On one of my last training runs, I noticed what looked like pink buttercups soaking in the midday sun. A whole bouquet of them were bursting into bloom between the curb and the sidewalk- a seemingly impossible place for life to be happening. Yet somehow a seed had found its way into the earth below. Somehow it had received what it had needed to survive and grow. Somehow a little bud had pushed through the hard earth above it and claimed a spot in an unlikely place.
They stopped me. They beckoned me over with their confident stance to tell me they were once where I am now.
I’m a seed, buried deep underground. My job is to sit and soak, to surrender and to learn to die to myself. New life will come out of me eventually, but for now it’s not time. It’s dark and often lonely, and I have no idea when things will move forward or if I’m doing enough of what I should be doing. And what exactly is it that I’m supposed to be doing? I’m without a path to follow. I wish I could muster up all my strength to break out and grow already, but bloom and beauty don’t come through rushing. It takes abiding and staying put— two things I’m terrible at.

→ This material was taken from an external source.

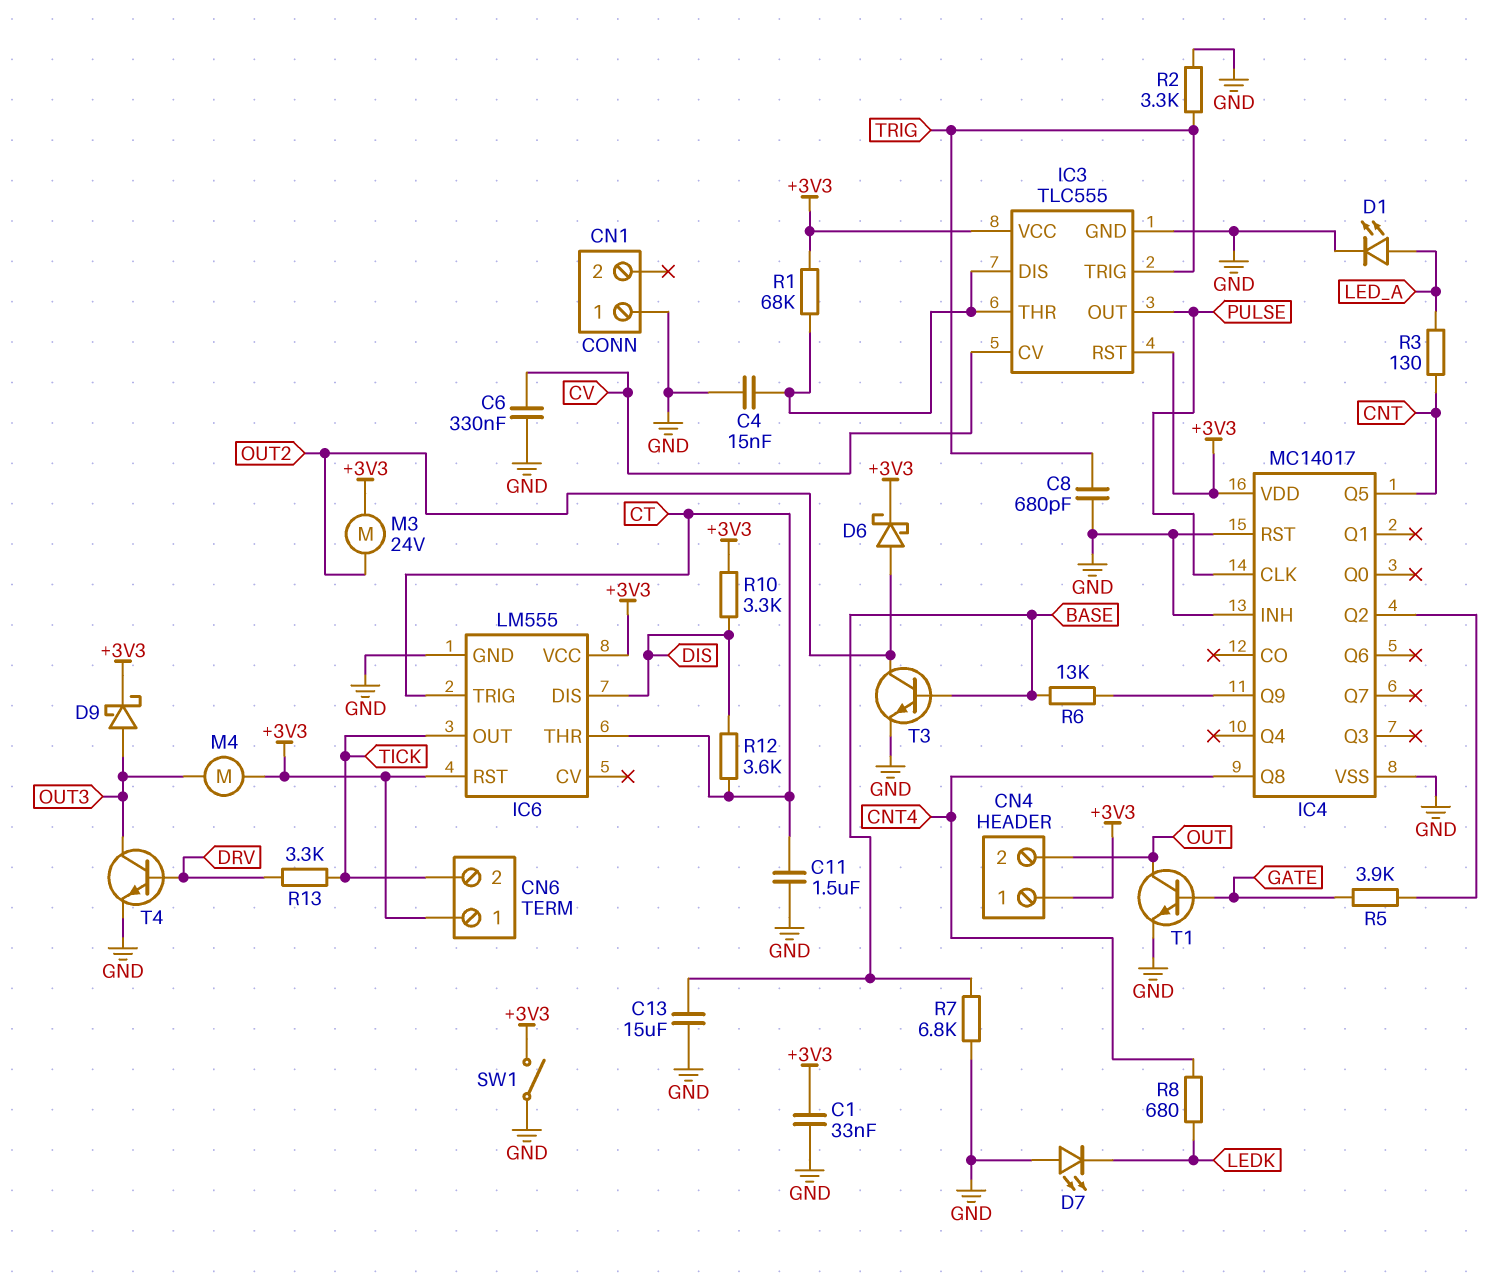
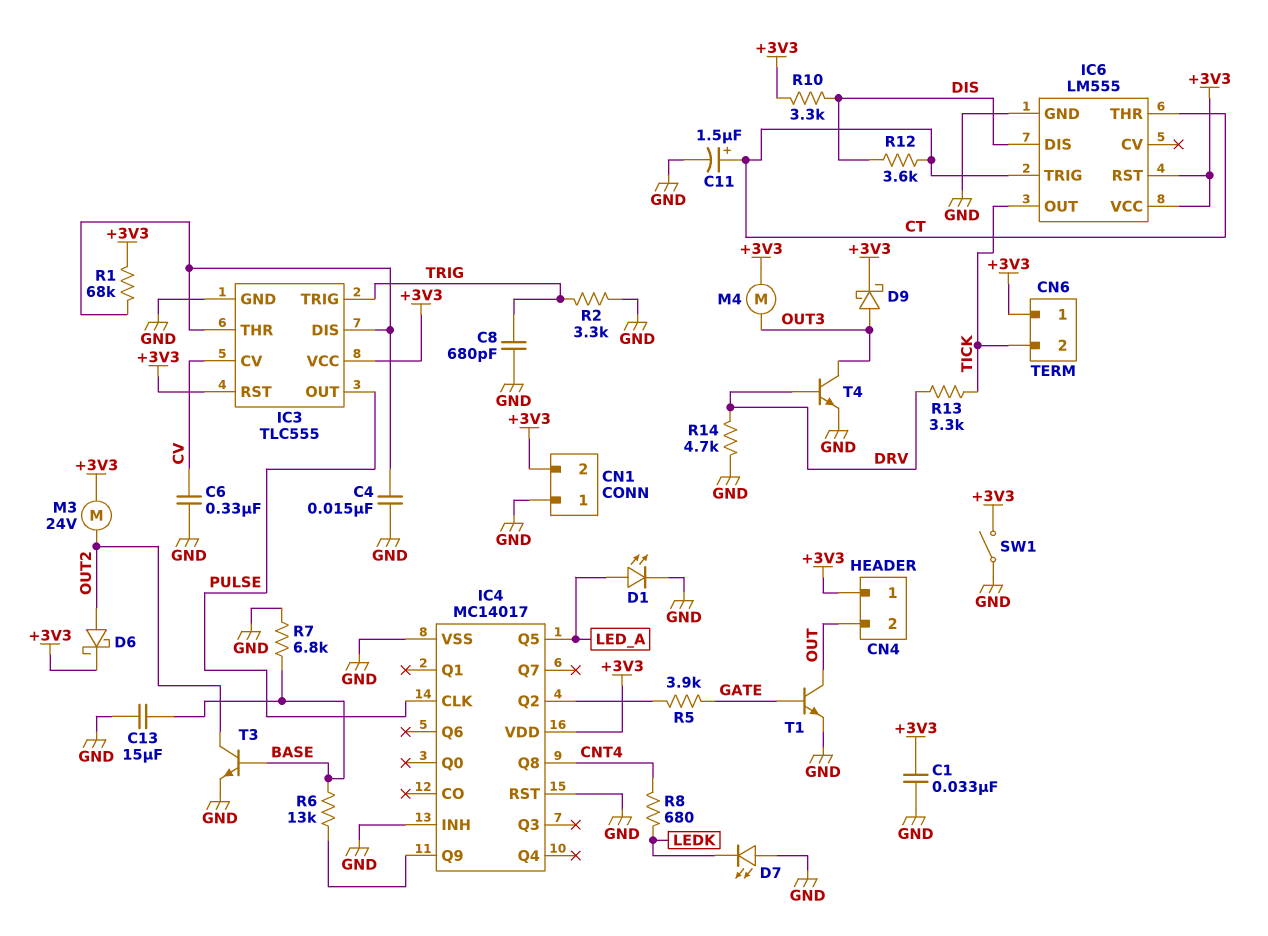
C11: 1.5uF (CT, GND) -> 1.5uF (plus CT, minus GND)
CN1 pin 2: none -> +3V3
IC4 pin Q5: CNT -> LED_A
R3: 130 (CNT, LED_A) -> none
R14: none -> 4.7k (DRV, GND)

I’m uncomfortable in this season. I squirm and tantrum because I can’t be all that I used to be. I used to be on staff at our old church. I used to lead others from the stage. I used to have meetings to attend and events to plan. I used to be productive in a visibly fruitful way. In those used-to days, I felt more in control, more needed, more important.
It’s a facade that those days held more weight in God’s kingdom and my life. The lie is that being at home all day with the kids and not burning myself out in service for others is less glorifying and meaningful. But what seems clear on paper becomes fuzzy to my nearsighted heart and mind.
I question God’s process and pout about His gracious, upside-down attitude toward time well spent. I fret over losing my place in the crowd where everyone else seems to be rushing ahead, making a difference and changing lives. I fear I’ll become like the Tin Man in the Wizard of Oz, rusty and stiff, forgotten in the middle of the forest. I’m afraid if I stay still for too long I’ll lose my abilities, my gifts from lack of use. Most of all, in the sacred, hushed part of my heart, I’m just afraid I’ll lose myself.
Maybe that’s the point. A seed holds all of what it will become in its tiny form, but only through burial and death does it fully become what it was created to be. That’s what those sweet buttercups were saying to me. They stayed lodged in the dirt with concrete placed on top of them. After soaking in what was needed, after the right amount of time spent in the covering of the seed, they were rebirthed into something new, something pleasant, something truth-telling. So it will be with myself. I’ll become more fully who I’m intended to be after a season of nourishment underground. It will be through surrender and death to self that I’ll be remade closer to the likeness of Christ.
I snapped a picture of those pale pink glories and continued on with my run. In a neighborhood full of bright daisies, hydrangeas, and roses, they stood unassuming, but they were the perfect reminder of purpose and hope for this season where I’m not where they are but one day will be.